Gosseling slipped out of a voluminous pile of blankets and
was surprised at the coldness of the floor.
"It's getting cold already. We can't afford to get in each
other's way much longer, as we might never get back home!" he
said, putting on some clotes.
"I'll join you but I'll stay outside so that Lisabeth
won't see me", Anne-Christine said, following Gosseling out of
the room.
"The second room on the left", she whispered as Gosseling
closed his door carefully.
Gosselng tiptoed to the indicated room and glanced at
Anne-Christine as he turned the knob. Anne-Christine smiled to
encourage him. He went in but came out quickly.

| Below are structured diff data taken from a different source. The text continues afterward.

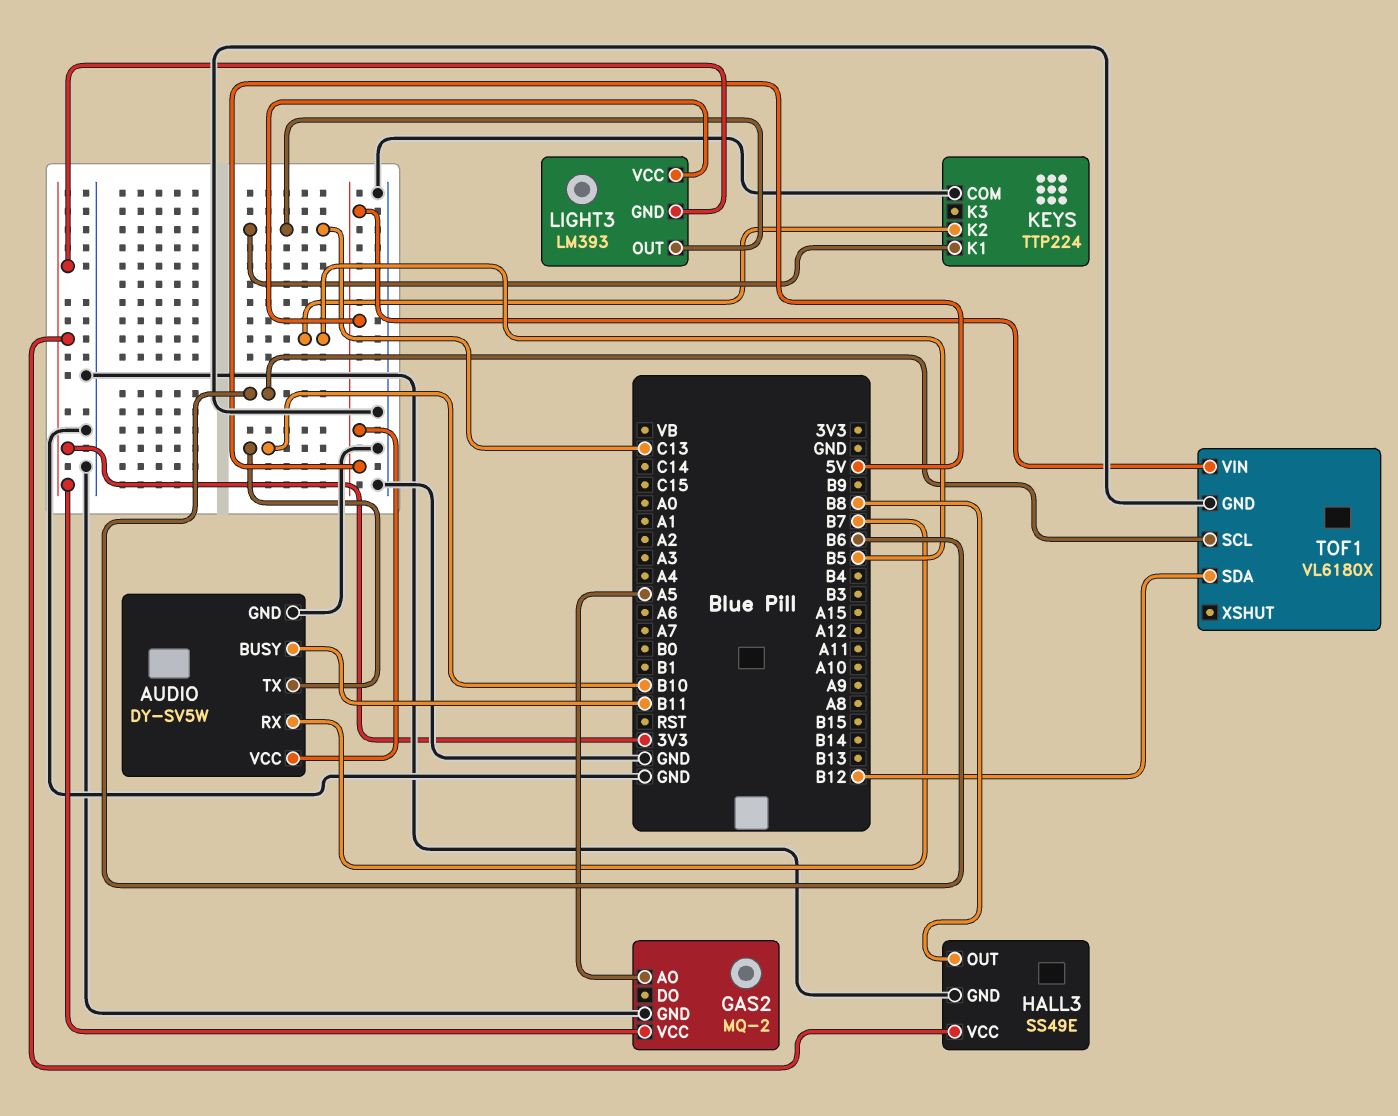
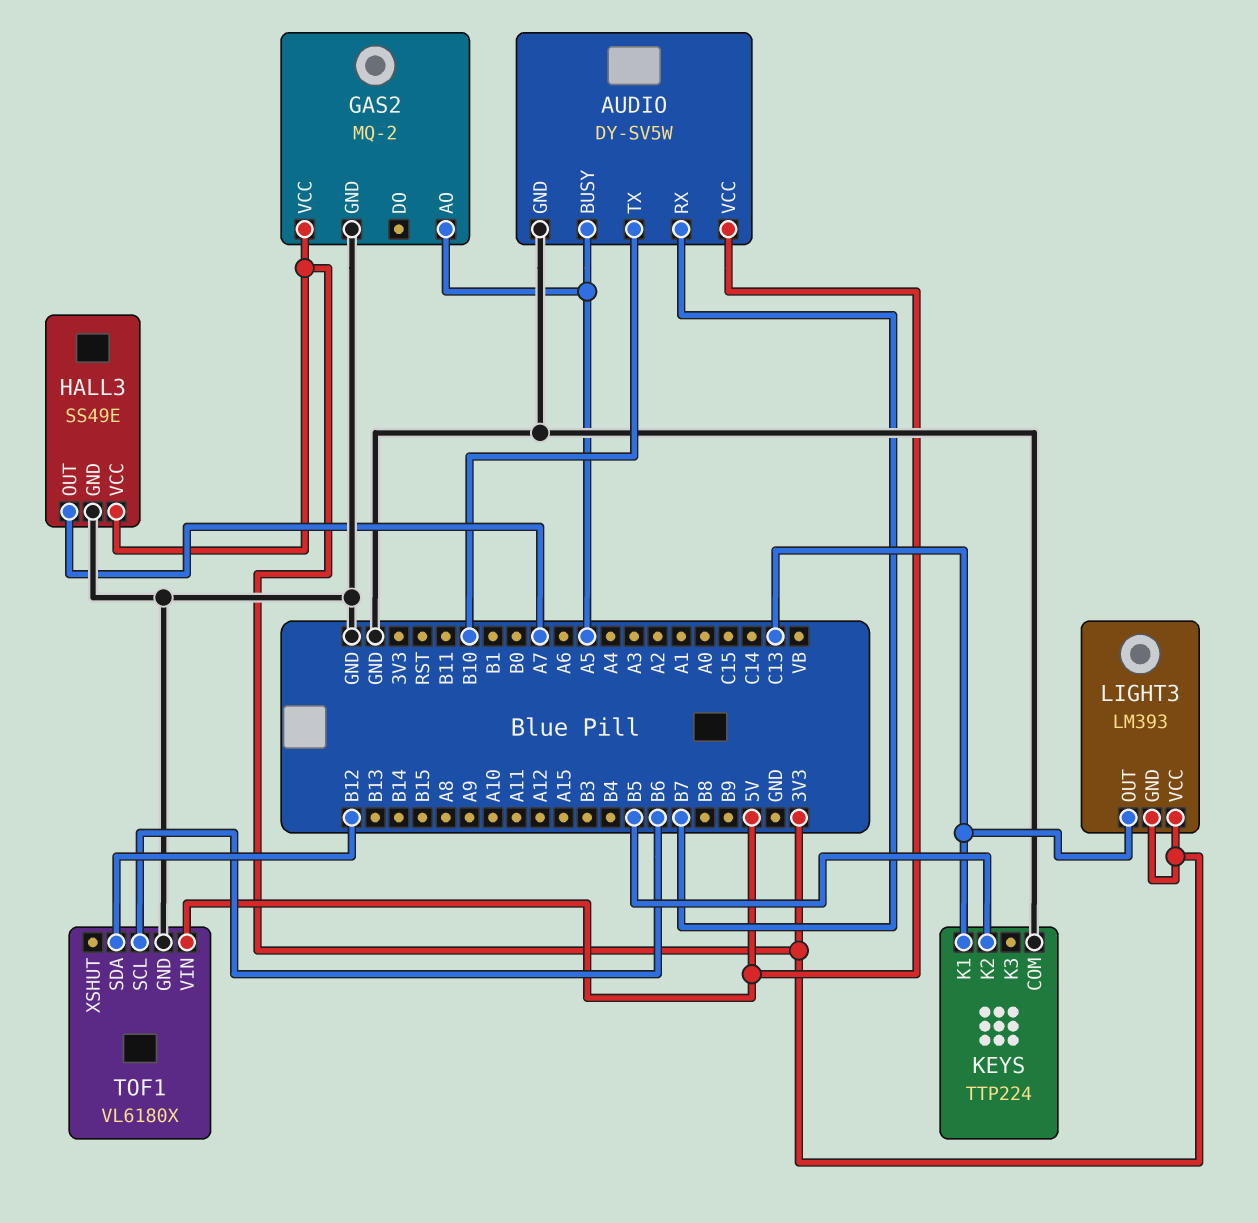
AUDIO pin BUSY: B11 -> A5
HALL3 pin OUT: B8 -> A7
LIGHT3 pin VCC: 5V -> 3V3

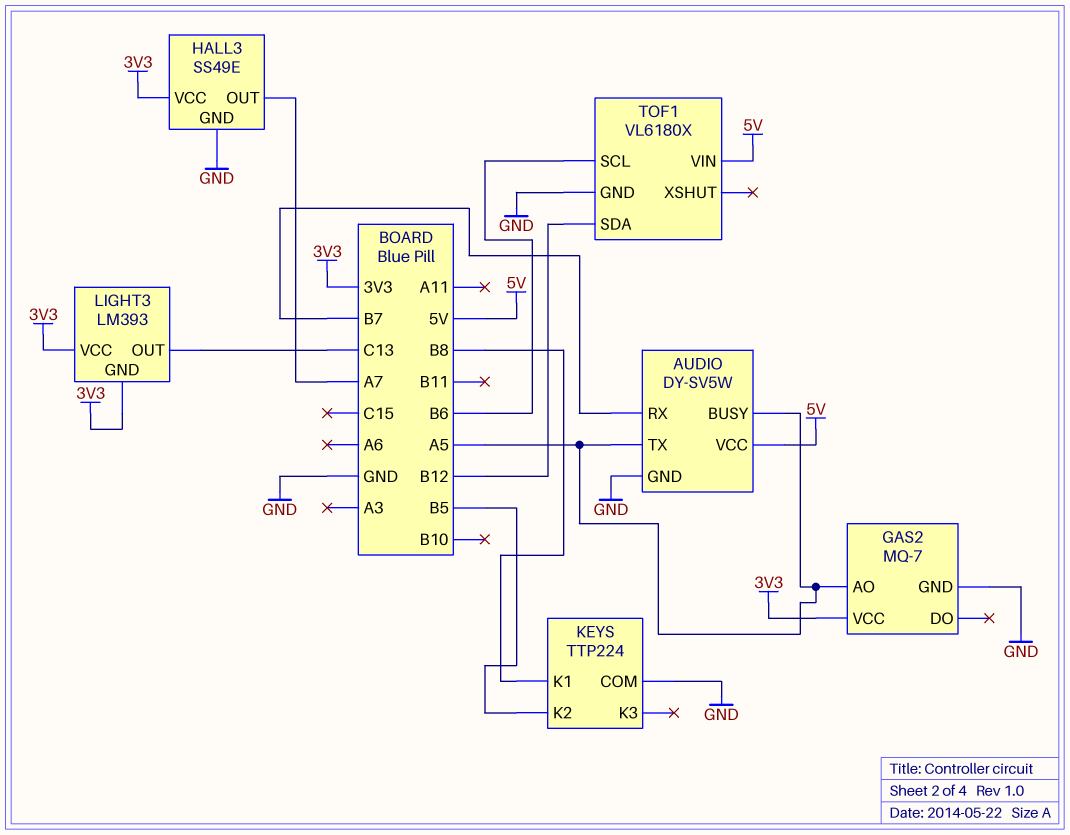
AUDIO pin TX: B10 -> A5
GAS2: MQ-2 -> MQ-7
KEYS pin K1: C13 -> B8

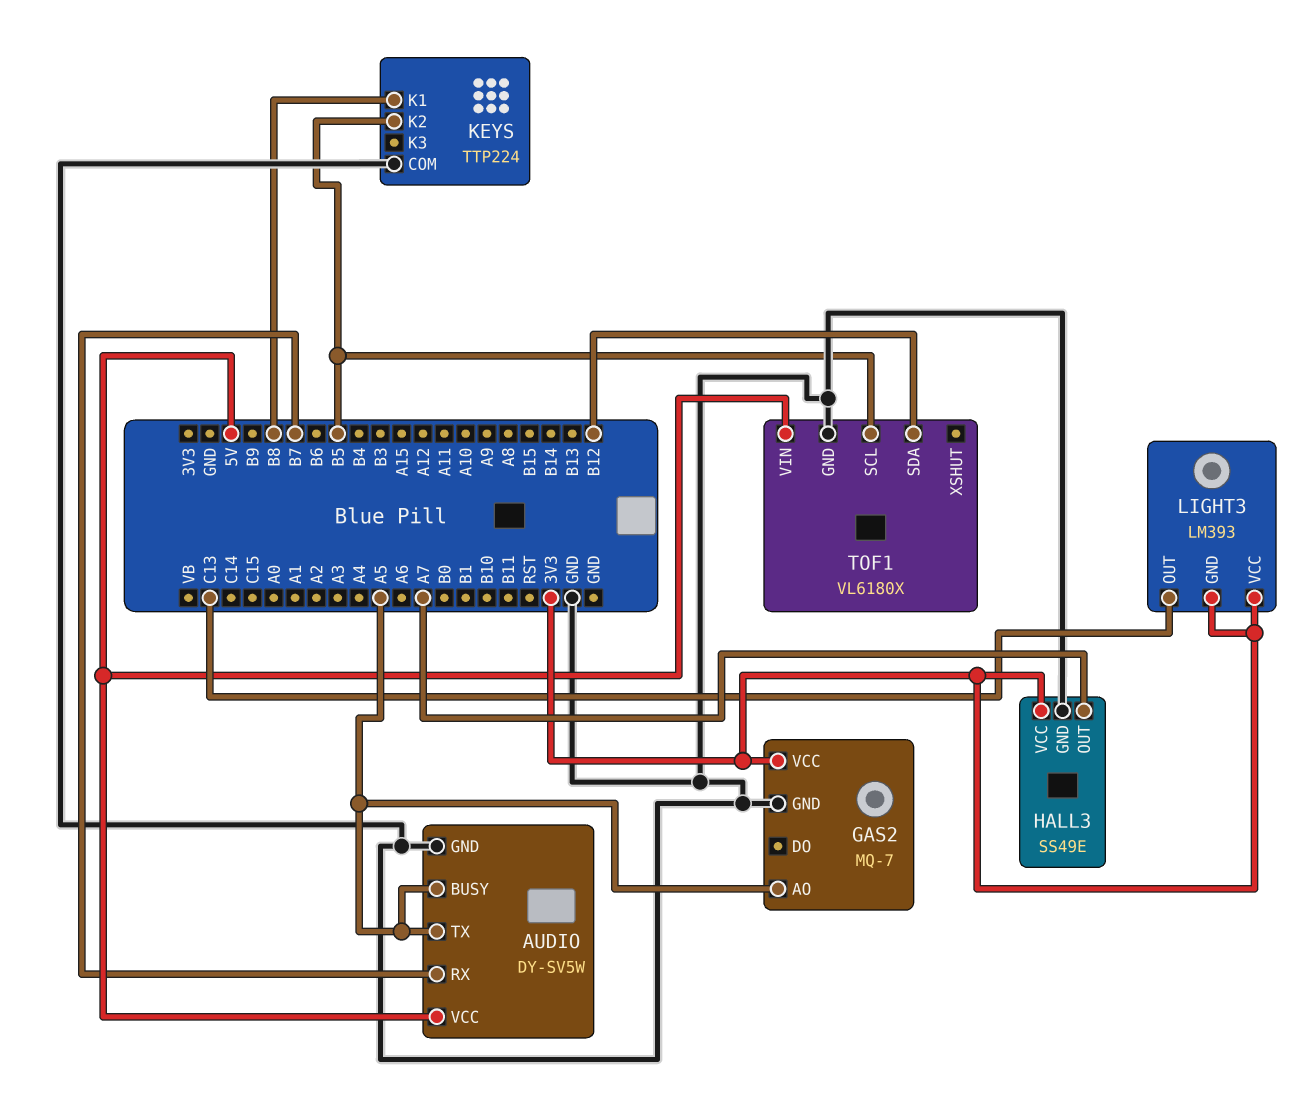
TOF1 pin SCL: B6 -> B5

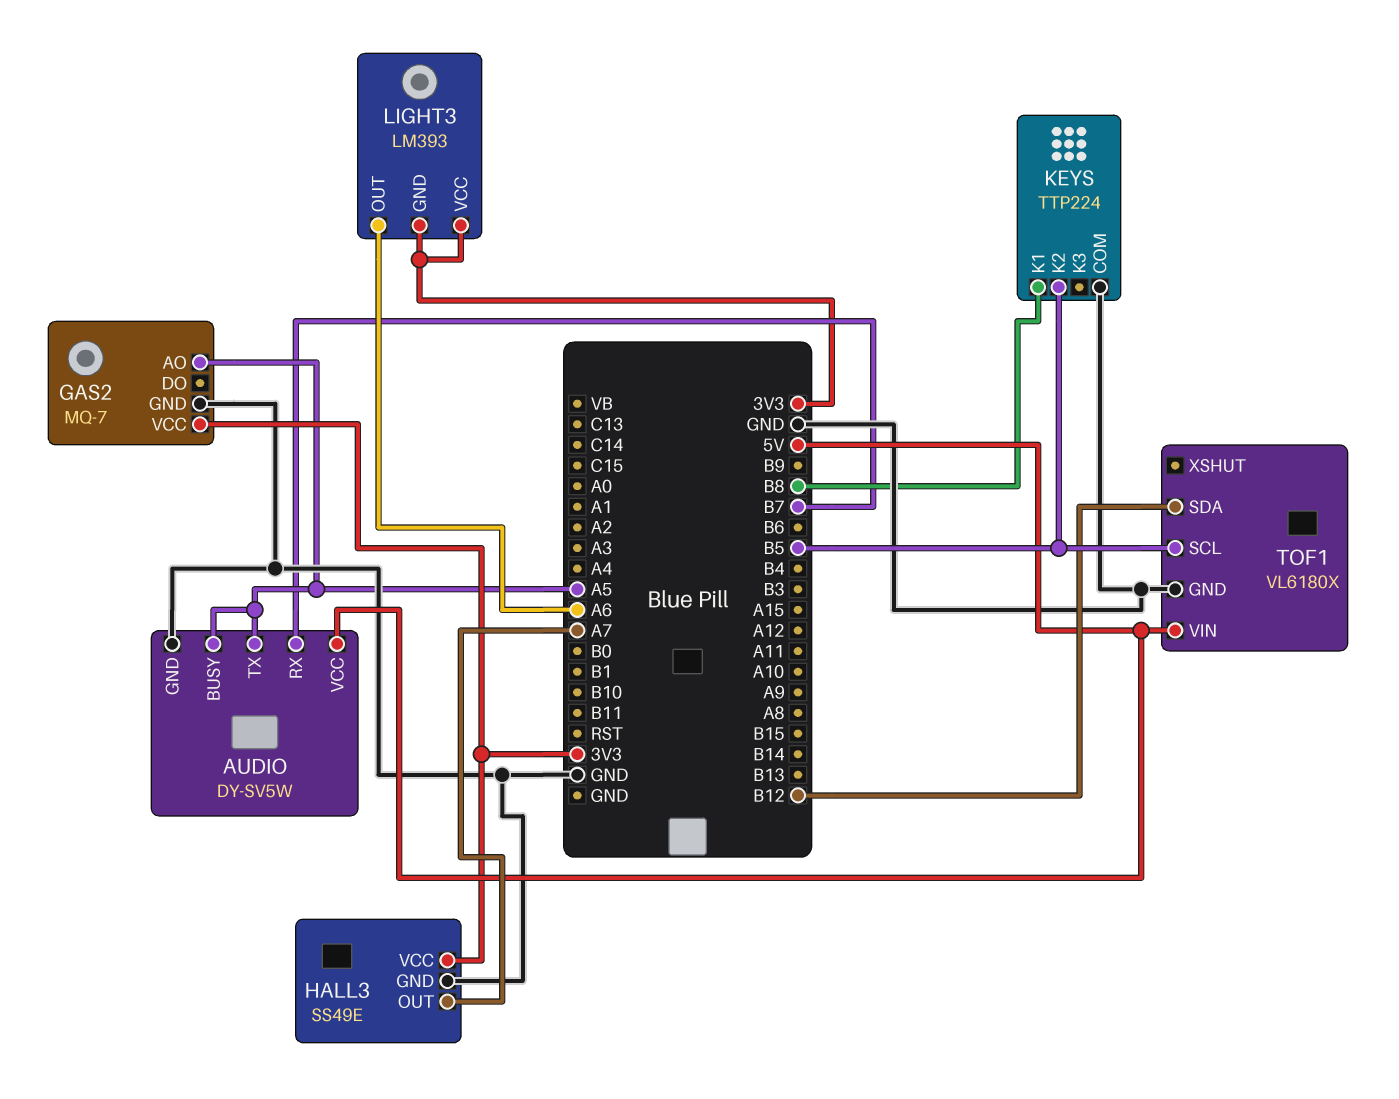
LIGHT3 pin OUT: C13 -> A6

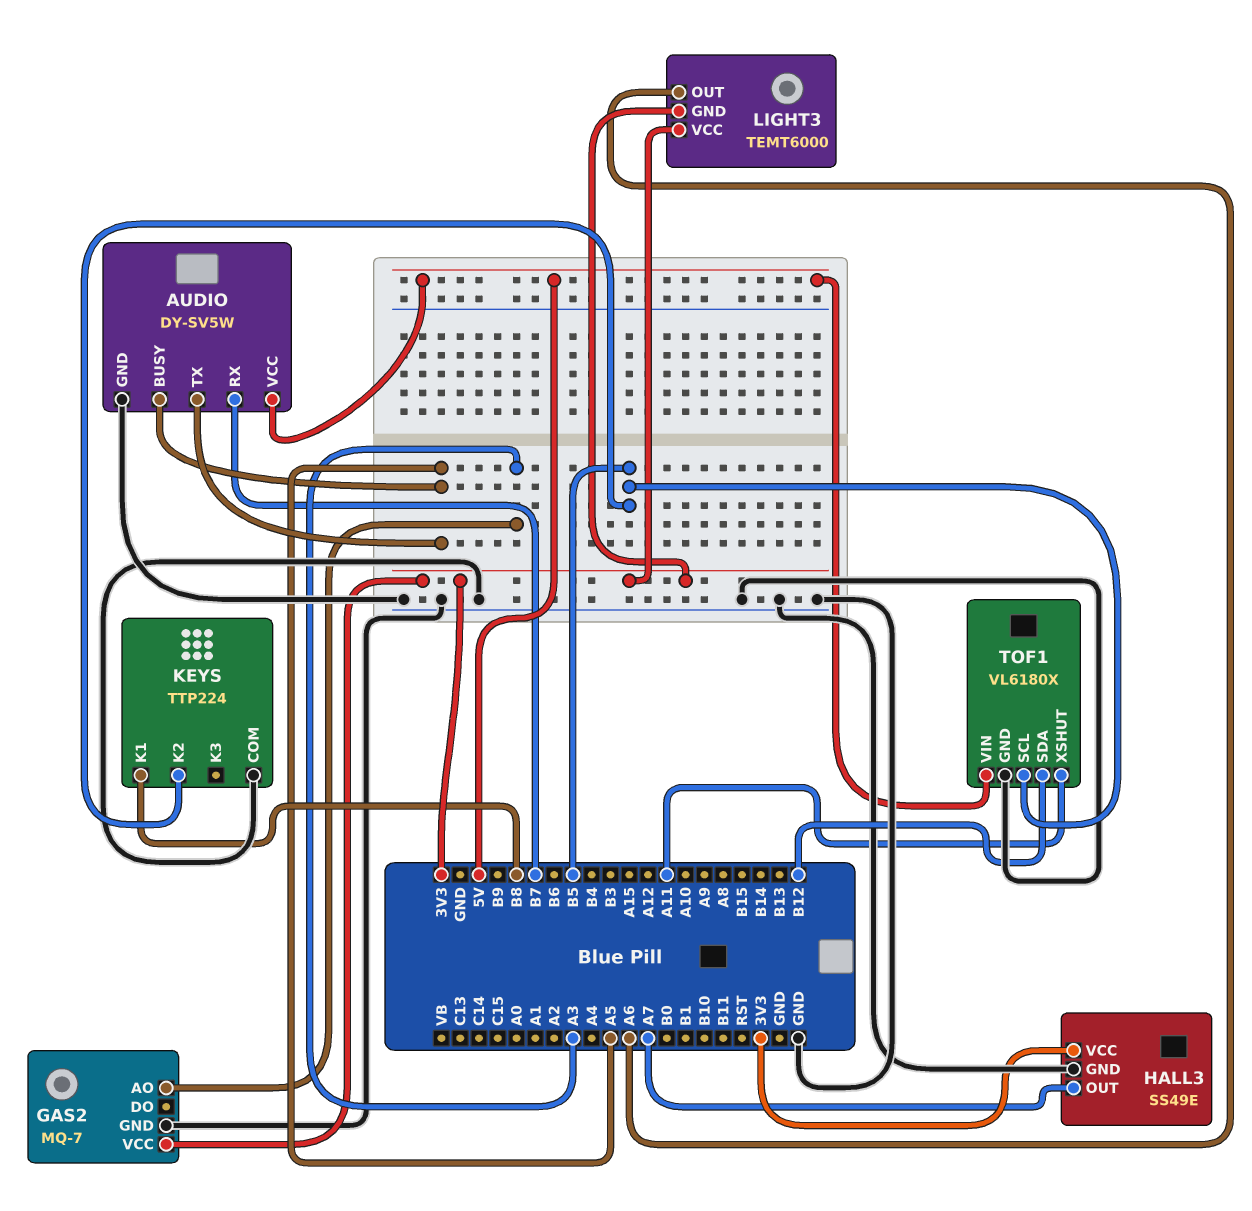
GAS2 pin AO: A5 -> A3
LIGHT3: LM393 -> TEMT6000
TOF1 pin XSHUT: none -> A11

"She isn't there!" the scientist called. "Her clothes are
there but she isn't in bed. The bed hasn't even been
used".
Anne-Christine ran to Lisabeth's room and saw at once that
the scientist's was right. Her friend's clothes lay on a chair
but she herself was nowhere.
"And the blanket with the Crystal?" Anne-Christine asked,
"Did you look for it already?"
"Not yet", said Gosseling, who seemed a little
confused.
They searched the entire room but didn't find any trace of
Lisabeth or of the Glasswork.
"Come on, to my room, then we can think about what we can
do", Anne-Christine proposed. "I don't like the latest
developments".
"A good idea", Gosseling answered. "I can't understand it
either. I don't believe Lisabeth is a girl who would cheat
you. I can hardly imagine her sneaking away with your
Treasure."
"For the moment, I exclude no possiblity", Anne-Christine
said. "She could have been very clever indeed. Her intention
in giving me a separate room may well have been to sneak away
alone when I was sound asleep. First I'll check if all the
horses are still here".
She left the room and Gosseling heard her walking down the
stairs. She returned after a short while.
"All the horses are still there and the inn-keeper hasn't
seen her either," said Anne-Christine.
"Then she must still be inside this inn!" cried Gosseling.
"She can't vanish into thin air, can she?"
Anne-Christine thought for a while and finally said:
"She may have travelled to another time or another space.
After all, she is in possession of the Service and the sun
rose some time ago. Who knows were she may be at this
moment!"
"That isn't possible, Anne", said Gosseling. "If you
travel in time, you don't really disappear. When I brought
back the Service, you didn't see me disappear, did you?"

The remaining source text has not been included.